20-Oct-2003
{ Source:- The New Indian Express, dt. 20-Oct-2003 }
POPE BEATIFIES MOTHER TERESA

VATICAN CITY: An ailing Pope John Paul
beatified Mother Teresa before a crowd of 300,000 on Sunday, calling her an icon
of charity and launching her on the fast track to sainthood.
The two-and-a-half-hour ceremony in St Peter's square was a multi-coloured,
multi-lingual service that reflected Mother Teresa's global appeal.
There were Indian girls dancing with incense and flowers, hundreds of Mother
Teresa's nuns dressed in white and blue saris, cardinals in red silk, presidents
in blue suits and Rome's homeless wearing hand-outs from shelters.
But it was a test for the dwindling stamina of the 83-year-old Pope, who suffers
from Parkinson's disease.
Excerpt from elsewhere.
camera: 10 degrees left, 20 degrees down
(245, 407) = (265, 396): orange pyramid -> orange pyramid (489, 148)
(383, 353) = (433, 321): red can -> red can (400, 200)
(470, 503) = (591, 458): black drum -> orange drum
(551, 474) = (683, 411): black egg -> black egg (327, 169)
He can no longer walk and his speech is often slurred
and gasping.
The Pope managed to read the formula of beatification with difficulty in Latin.
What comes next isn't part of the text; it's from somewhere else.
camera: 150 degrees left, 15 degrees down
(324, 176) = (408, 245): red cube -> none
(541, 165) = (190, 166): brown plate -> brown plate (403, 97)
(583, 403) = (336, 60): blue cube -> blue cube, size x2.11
But aides had to read out his sermon for him in English and Italian to help him
conserve his strength.
Applause and cheering broke out in the vast crowd when a giant tapestry showing
a smiling Mother Teresa was unveiled.
"I am personally grateful to this courageous woman, who I always felt was at my
side," the Pope said of Mother Teresa.
"She was an icon of the Good Samaritan," he added. "She had chosen to be not
just the least but to be the servant of the least."
The Pope praised Mother Teresa, who died in 1997 aged 87, for "her faith-filled
conviction that, in touching the broken bodies of the poor, she was touching the
body of Christ".
Catholic and non-Catholic admirers packed the square and filled the broad Via
Della Conciliazione from the Vatican to the river Tiber.
Mother Teresa never hid her Christian inspiration but won admiration from
Hindus, Muslims and others around the world.
The ethnic Albanian nun tended the sick and dying of Calcutta's slums for
decades with the Missionaries of Charity order she founded.
"Mother Teresa was for us great because she was not just a daughter of our
homeland, Albania. She gave up our flag and every other flag for one flag, the
flag of love," said Dod Brokshi, an Albanian man.
"Coming here means a new renaissance for us," he said, waving the Albanian flag.
Mother Teresa was born to ethnic Albanian parents in Skopje, in what is now
Macedonia.
In the crowd were the presidents of Albania and Macedonia, Alfred Moisiu and
Boris Trajkovski, former Polish president Lech Walesa, Bernadette Chirac, wife
of the French president, French prime minister Jean-Pierre Raffarin and many
Italian leaders.
But perhaps the VIPs of the day were the spiritual army of Mother Teresa's nuns,
who took the homeless to lunch after mass without fanfare.
"It is not enough for us to say: I love God, but I do not love my neighbour...
How can you love God whom you do not see, if you do not love your neighbour whom
you see, whom you touch, with whom you live?" Mother Teresa said in her speech
of acceptance of the Nobel Peace Prize in 1979.
The Pope bent Vatican rules to grant a dispensation allowing the procedure to
establish her case for sainthood to be launched two years after her death
instead of the usual five.
He had even considered making a saint of Mother
Teresa immediately. Cardinals advised against it, saying it would set a
difficult precedent for other future candidates for sainthood.
Before beatification the Church requires proof that a candidate has been
responsible for a miracle. Proof of a second miracle is needed before
canonisation as a saint.
The first miracle formally attributed to Mother Teresa concerned an Indian
woman, Monica Bersa, whose tumour shrank after she prayed to the nun in 1998.